Reactive oxygen species (ROS) are produced from different intracellular sources with mitochondria and different mitochondrial electron transport chain complexes being the major sources in cardiomyocytes [58]. While inhibition of the mitochondrial electron transport chain at specific sites of complex I and/or III [58] can lead to oxidative stress, the latter is not necessarily proof of a blockade but could also be caused by an increase in electron transport, as is the case with uncoupling [59]. Indeed, mitochondrial uncoupling makes oxidative phosphorylation less efficient, increases ROS, and—if not countered by increased delivery of the reducing equivalents, NADH and FADH2, through the Krebs cycle—can lead to a decreased membrane potential and ATP synthesis. Thus, a decrease in membrane potential or ATP synthesis or an increase in ROS production cannot distinguish between the uncoupling and blockade of mitochondrial electron transport, unless the mitochondrial redox state is measured. In this context, our results suggest a dose-dependent and reversible mitochondrial oxidation by two different TZDs independent of PPARγ activation. Excessive mitochondrial oxidation can lead to decreased ATP synthesis and excessive ROS production, all of which can damage the myocardium and/or lead to increased sensitivity to subsequent IR.

4.4. Study Limitations and Summary

This study needs to be interpreted within its natural constraints. We used one species and an acute rather than chronic experimental IR injury model. Mitochondrial function was assessed by two different redox state measurements in intact hearts, but not by mitochondrial oxygen consumption in isolated mitochondria, and we did not assess ROS production, membrane potential or ATP synthesis, neither of which would have added to differentiating severe blockade of mitochondrial electron transport from uncoupling. The IR injury assessment was limited to one TZD and one dose given twice acutely and washed out before IR. On the other hand, rosiglitazone’s effects on the redox state, with or without the PPARγ antagonist GW9662, were closely mimicked by pioglitazone; the NADH results mirrored the FAD measurements; and the GW9662 results were nearly identical to the ones in its absence, serving as internal controls.
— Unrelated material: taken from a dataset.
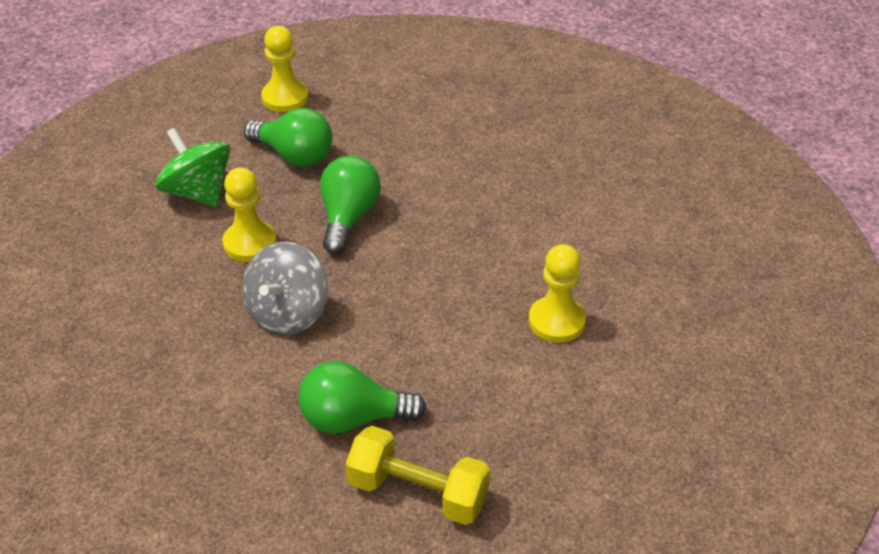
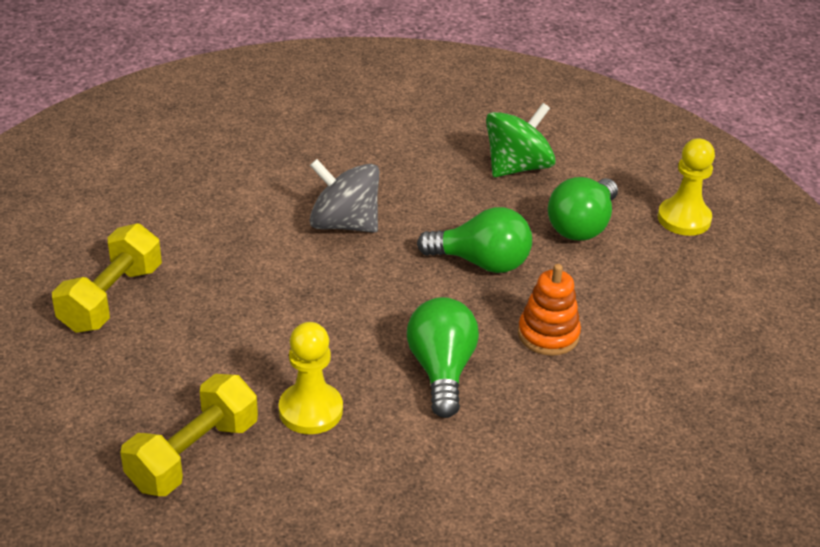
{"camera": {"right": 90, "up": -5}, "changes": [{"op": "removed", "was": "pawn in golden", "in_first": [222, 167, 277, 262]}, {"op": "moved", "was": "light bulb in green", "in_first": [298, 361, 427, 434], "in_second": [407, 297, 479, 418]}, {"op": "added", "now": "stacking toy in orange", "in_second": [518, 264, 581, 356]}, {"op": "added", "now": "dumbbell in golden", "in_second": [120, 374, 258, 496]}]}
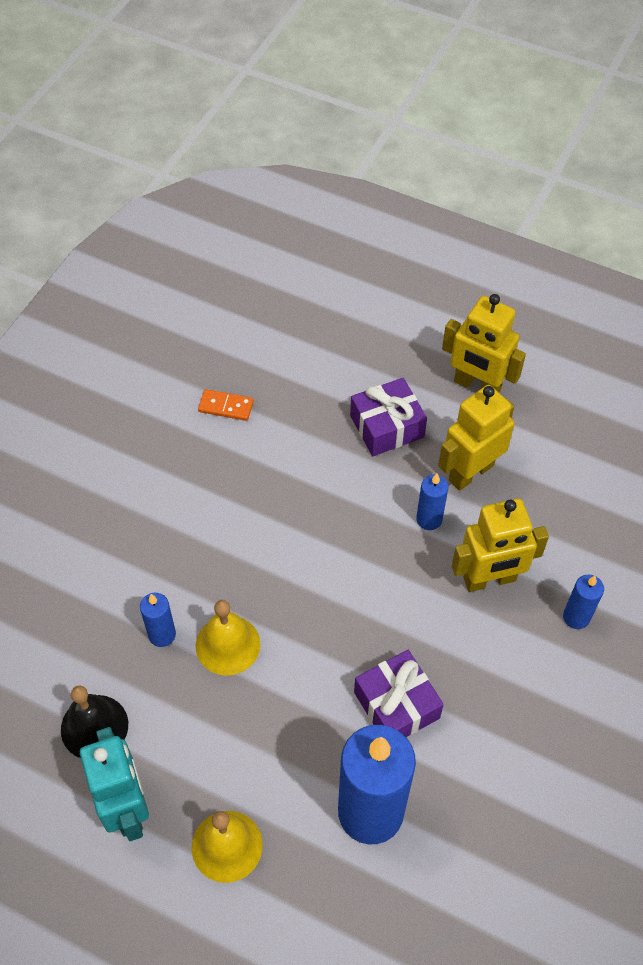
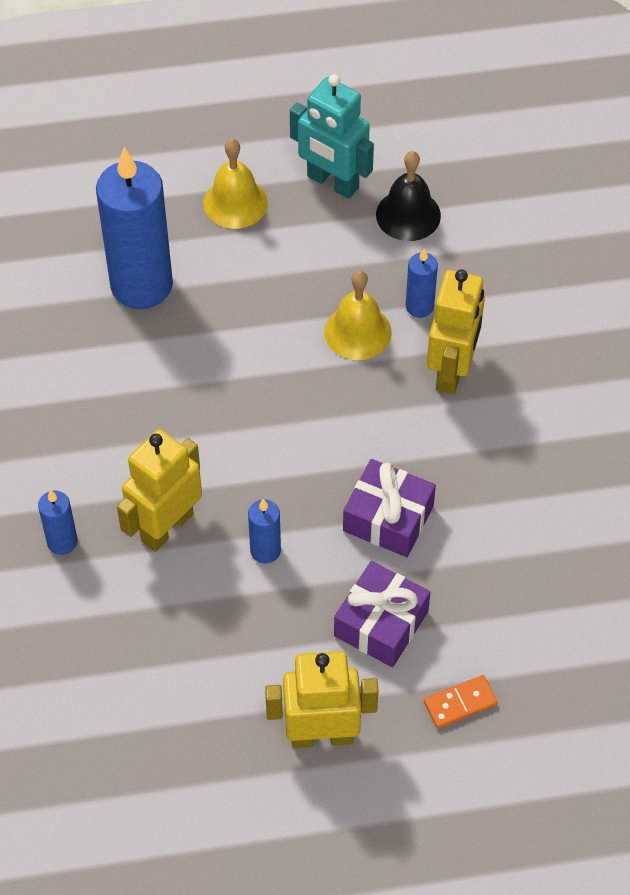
{"camera": {"right": 145, "up": 0}, "changes": [{"op": "moved", "was": "toy robot in golden", "in_first": [438, 385, 515, 491], "in_second": [427, 269, 485, 394]}, {"op": "moved", "was": "domino in orange", "in_first": [198, 389, 254, 421], "in_second": [424, 675, 498, 728]}, {"op": "moved", "was": "gift in royal purple", "in_first": [354, 650, 444, 737], "in_second": [343, 459, 436, 557]}]}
Although we have not conducted a formal dose-response study with the PPARγ antagonist GW9662 or Western blot analysis, we have chosen a dose (10 µM) commonly used to block PPARγ in the isolated heart [11] and isolated cardiomyocyte studies [41,42]. Demonstration of a change in infarct size remains the gold standard for in- and ex-vivo studies on cardioprotective or -toxic agents and strategies, even in the absence of significant functional changes. Within limits, compensatory mechanisms, such as e.g., mildly increased intracellular calcium in surviving cardiomyocytes, can make up for the loss of function in the infarcted myocardium. The infarct size is among the more sensitive parameters with earlier responses to IR than functional changes [36]. We exposed hearts from non-diabetic animals to an acute dose of rosiglitazone; chronic exposure in diabetic individuals would require the study of chronically diabetic and, thus, hyperglycemic hearts in the control group vs. normoglycemic hearts chronically exposed to a TZD which would complement but not replace the findings in the present study and add additional confounders to the study.

In summary, our study in rat isolated hearts suggests that the off-target effects of the TZDs, rosiglitazone and pioglitazone, include a significant degree of mitochondrial oxidation associated with aggravated myocardial IR injury that can help explain the reported increase in adverse cardiac events. Because of the large number of diabetic patients worldwide who are chronically treated with TZDs, it is important to unravel the mechanisms of these adverse effects and their clinical consequence in future studies, including diabetic IR models, in order to improve overall patient outcome while minimizing unwanted side effects.